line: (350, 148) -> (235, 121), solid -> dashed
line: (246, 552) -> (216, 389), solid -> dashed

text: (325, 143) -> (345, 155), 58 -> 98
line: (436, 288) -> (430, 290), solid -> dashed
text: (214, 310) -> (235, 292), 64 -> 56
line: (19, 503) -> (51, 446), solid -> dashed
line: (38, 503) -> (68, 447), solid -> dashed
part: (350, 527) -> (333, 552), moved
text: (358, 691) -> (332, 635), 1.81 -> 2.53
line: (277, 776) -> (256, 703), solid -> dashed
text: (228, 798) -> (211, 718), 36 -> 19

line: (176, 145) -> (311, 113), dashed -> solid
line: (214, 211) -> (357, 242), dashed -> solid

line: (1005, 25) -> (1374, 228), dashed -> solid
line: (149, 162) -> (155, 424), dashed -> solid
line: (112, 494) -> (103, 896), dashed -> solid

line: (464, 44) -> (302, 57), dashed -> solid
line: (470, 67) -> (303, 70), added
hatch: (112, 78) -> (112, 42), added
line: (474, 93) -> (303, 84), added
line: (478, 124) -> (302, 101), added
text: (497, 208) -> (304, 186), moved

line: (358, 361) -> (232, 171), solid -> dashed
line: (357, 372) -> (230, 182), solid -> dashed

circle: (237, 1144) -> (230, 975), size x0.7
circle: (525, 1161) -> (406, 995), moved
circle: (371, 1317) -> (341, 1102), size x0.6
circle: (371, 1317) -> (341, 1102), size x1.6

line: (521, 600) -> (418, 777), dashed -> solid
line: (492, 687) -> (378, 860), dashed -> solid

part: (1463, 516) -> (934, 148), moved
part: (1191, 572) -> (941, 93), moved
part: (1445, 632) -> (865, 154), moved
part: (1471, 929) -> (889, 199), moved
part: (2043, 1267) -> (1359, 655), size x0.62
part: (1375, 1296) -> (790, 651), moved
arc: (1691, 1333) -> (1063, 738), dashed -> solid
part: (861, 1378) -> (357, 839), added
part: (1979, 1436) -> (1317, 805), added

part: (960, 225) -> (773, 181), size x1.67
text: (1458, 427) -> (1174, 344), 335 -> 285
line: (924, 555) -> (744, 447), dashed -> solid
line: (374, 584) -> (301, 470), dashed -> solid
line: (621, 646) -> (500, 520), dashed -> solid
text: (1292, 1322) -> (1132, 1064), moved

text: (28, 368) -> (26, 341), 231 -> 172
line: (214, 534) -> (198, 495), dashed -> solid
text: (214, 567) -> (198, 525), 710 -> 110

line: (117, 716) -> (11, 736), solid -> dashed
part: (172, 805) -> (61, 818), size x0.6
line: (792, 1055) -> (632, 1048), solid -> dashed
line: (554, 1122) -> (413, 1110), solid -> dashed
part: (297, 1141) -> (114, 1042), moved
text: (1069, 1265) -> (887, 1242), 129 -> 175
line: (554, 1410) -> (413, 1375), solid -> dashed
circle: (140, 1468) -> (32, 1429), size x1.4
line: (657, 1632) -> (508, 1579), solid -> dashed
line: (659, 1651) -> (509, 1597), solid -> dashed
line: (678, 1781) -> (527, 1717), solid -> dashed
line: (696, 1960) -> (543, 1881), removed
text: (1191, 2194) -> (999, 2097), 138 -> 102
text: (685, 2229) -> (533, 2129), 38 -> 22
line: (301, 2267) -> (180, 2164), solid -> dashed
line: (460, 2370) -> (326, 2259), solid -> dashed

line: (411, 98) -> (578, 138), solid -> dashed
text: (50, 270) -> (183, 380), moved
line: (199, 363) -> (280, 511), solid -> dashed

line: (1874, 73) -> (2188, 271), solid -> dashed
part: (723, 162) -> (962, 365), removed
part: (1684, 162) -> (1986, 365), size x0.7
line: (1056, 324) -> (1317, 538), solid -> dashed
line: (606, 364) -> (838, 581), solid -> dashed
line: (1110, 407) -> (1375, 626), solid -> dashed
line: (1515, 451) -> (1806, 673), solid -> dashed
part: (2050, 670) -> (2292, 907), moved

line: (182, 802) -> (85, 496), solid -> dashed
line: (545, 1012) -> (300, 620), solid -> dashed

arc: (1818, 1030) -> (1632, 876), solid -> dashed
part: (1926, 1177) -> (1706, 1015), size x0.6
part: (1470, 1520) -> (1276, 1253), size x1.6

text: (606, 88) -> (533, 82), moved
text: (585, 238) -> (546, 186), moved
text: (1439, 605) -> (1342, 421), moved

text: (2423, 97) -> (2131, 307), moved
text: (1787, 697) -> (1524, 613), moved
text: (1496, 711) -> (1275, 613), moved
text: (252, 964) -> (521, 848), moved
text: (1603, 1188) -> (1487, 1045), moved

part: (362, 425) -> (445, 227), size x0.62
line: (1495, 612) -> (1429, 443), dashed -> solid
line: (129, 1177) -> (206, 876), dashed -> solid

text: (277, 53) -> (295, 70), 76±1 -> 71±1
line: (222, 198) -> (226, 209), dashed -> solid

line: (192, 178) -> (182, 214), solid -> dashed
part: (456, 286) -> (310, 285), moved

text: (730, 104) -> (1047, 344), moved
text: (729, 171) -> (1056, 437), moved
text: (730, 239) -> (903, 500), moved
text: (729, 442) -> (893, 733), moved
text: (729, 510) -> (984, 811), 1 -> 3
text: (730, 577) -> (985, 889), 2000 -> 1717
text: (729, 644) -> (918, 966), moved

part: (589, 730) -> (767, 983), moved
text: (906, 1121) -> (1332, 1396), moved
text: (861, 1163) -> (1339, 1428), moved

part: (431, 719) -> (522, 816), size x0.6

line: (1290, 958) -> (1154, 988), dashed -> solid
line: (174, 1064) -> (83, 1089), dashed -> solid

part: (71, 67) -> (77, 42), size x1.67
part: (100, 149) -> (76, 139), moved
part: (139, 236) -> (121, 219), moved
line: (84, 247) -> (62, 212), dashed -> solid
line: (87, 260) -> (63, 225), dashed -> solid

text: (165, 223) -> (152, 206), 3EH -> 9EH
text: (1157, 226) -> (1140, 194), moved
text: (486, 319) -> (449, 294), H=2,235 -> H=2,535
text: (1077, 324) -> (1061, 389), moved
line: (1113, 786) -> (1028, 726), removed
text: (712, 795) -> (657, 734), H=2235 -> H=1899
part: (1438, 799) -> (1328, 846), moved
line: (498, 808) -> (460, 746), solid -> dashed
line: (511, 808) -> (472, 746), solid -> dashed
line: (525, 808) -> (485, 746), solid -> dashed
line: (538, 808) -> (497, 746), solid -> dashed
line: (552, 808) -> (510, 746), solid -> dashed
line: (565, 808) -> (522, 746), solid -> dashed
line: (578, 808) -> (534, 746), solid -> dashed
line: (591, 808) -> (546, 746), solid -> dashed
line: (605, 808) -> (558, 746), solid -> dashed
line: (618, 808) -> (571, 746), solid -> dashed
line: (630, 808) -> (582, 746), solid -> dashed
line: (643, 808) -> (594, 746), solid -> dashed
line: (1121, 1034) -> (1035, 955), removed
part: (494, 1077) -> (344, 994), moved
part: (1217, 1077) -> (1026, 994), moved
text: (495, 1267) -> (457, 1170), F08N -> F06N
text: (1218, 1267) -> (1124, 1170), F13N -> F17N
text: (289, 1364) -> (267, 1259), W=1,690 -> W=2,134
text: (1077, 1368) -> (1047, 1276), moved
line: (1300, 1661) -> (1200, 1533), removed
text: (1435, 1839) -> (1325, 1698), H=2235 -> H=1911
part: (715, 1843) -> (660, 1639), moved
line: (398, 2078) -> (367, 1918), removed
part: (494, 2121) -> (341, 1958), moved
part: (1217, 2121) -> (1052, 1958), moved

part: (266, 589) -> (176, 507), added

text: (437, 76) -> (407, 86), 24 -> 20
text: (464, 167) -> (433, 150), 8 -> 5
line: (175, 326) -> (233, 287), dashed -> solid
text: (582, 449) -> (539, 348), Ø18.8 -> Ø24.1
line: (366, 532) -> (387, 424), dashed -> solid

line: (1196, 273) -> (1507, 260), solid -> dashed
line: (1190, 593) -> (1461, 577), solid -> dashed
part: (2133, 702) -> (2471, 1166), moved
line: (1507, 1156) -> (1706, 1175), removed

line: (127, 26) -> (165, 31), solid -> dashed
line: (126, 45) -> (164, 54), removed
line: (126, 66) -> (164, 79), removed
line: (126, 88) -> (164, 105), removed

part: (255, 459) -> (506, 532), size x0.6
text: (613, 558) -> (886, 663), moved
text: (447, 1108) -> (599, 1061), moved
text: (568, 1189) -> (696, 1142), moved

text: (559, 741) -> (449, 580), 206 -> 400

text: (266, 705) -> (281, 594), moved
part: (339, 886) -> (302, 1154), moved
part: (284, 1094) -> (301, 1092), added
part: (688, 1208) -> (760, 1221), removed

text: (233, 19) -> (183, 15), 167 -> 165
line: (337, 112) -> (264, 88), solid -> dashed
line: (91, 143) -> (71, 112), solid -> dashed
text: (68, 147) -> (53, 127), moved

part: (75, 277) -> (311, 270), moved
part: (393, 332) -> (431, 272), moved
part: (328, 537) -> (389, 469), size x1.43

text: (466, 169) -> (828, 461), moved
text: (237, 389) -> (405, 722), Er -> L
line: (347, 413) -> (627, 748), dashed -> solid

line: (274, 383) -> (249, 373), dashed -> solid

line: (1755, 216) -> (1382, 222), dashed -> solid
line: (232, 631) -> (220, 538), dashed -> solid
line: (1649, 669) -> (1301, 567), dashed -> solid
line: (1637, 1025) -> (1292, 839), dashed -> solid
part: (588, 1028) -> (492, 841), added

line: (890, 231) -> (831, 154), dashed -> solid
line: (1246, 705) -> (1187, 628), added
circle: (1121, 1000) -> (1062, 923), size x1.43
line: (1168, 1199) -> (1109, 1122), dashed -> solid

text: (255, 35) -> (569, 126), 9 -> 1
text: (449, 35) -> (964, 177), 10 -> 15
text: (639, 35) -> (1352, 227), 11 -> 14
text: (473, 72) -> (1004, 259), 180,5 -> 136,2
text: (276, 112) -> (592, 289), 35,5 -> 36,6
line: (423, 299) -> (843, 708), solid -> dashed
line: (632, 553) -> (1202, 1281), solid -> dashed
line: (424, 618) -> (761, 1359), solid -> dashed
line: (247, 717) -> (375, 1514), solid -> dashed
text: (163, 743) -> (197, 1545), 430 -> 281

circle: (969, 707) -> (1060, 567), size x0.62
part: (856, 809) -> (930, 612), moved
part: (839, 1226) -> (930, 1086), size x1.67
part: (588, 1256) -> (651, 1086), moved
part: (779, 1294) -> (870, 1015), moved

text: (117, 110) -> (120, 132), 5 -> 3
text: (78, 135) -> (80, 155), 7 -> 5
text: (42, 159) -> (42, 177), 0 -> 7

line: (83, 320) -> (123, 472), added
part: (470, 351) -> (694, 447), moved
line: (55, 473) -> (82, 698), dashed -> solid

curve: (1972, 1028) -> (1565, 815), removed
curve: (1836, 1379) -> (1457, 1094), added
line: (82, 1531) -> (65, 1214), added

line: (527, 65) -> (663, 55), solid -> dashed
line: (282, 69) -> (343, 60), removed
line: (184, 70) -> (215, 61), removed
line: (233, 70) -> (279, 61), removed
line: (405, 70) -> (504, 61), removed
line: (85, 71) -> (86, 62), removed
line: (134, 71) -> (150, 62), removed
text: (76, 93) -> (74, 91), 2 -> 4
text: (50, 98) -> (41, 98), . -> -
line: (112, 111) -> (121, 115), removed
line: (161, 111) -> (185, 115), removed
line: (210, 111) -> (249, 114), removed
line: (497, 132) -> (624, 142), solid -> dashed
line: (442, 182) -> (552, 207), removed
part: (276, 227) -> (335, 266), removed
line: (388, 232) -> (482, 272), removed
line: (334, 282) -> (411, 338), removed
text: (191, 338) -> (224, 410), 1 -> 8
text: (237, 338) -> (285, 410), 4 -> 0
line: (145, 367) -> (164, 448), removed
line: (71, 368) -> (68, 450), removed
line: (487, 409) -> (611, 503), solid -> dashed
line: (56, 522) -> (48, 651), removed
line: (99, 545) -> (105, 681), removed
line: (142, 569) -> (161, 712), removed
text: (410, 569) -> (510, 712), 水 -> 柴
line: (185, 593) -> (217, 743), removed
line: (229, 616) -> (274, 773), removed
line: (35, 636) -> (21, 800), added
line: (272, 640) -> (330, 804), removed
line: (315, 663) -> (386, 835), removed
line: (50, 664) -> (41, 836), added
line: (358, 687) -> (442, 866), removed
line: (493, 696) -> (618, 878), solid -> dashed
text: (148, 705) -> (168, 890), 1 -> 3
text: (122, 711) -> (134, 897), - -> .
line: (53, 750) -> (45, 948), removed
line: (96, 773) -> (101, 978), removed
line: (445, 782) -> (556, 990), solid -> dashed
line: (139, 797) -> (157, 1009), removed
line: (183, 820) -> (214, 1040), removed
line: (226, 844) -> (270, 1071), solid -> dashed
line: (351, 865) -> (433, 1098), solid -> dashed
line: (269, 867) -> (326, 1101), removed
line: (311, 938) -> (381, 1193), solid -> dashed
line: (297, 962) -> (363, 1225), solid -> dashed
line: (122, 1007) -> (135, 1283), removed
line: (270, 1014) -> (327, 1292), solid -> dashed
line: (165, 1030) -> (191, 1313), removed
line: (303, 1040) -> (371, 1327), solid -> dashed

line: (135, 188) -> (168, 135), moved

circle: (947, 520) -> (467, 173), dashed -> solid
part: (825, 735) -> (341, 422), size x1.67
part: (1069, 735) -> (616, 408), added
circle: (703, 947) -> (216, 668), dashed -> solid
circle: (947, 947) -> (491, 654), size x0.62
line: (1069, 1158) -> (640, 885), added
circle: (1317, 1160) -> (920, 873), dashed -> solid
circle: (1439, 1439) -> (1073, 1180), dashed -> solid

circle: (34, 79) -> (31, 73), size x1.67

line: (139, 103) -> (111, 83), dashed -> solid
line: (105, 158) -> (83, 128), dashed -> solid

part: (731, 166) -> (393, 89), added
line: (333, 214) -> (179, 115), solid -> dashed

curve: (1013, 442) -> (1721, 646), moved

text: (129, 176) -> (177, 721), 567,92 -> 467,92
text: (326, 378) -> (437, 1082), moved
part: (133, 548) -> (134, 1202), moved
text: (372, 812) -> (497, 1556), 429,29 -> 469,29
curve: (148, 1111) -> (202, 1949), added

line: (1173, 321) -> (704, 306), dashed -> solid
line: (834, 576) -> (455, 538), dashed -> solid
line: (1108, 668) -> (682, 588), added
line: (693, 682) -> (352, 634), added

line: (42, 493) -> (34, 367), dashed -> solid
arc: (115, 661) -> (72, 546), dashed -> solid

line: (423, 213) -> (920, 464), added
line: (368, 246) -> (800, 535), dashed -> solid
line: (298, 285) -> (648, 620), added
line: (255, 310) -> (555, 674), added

▶ [YOUR GOAL] Of all the entries above, output exactly the lines between the one holding "text: (191, 338) -> (224, 410), 1 -> 8" and the one holding "line: (315, 663) -> (386, 835), removed", inclusive.

▶ [OUTPUT OF THE EXERCISE]
text: (191, 338) -> (224, 410), 1 -> 8
text: (237, 338) -> (285, 410), 4 -> 0
line: (145, 367) -> (164, 448), removed
line: (71, 368) -> (68, 450), removed
line: (487, 409) -> (611, 503), solid -> dashed
line: (56, 522) -> (48, 651), removed
line: (99, 545) -> (105, 681), removed
line: (142, 569) -> (161, 712), removed
text: (410, 569) -> (510, 712), 水 -> 柴
line: (185, 593) -> (217, 743), removed
line: (229, 616) -> (274, 773), removed
line: (35, 636) -> (21, 800), added
line: (272, 640) -> (330, 804), removed
line: (315, 663) -> (386, 835), removed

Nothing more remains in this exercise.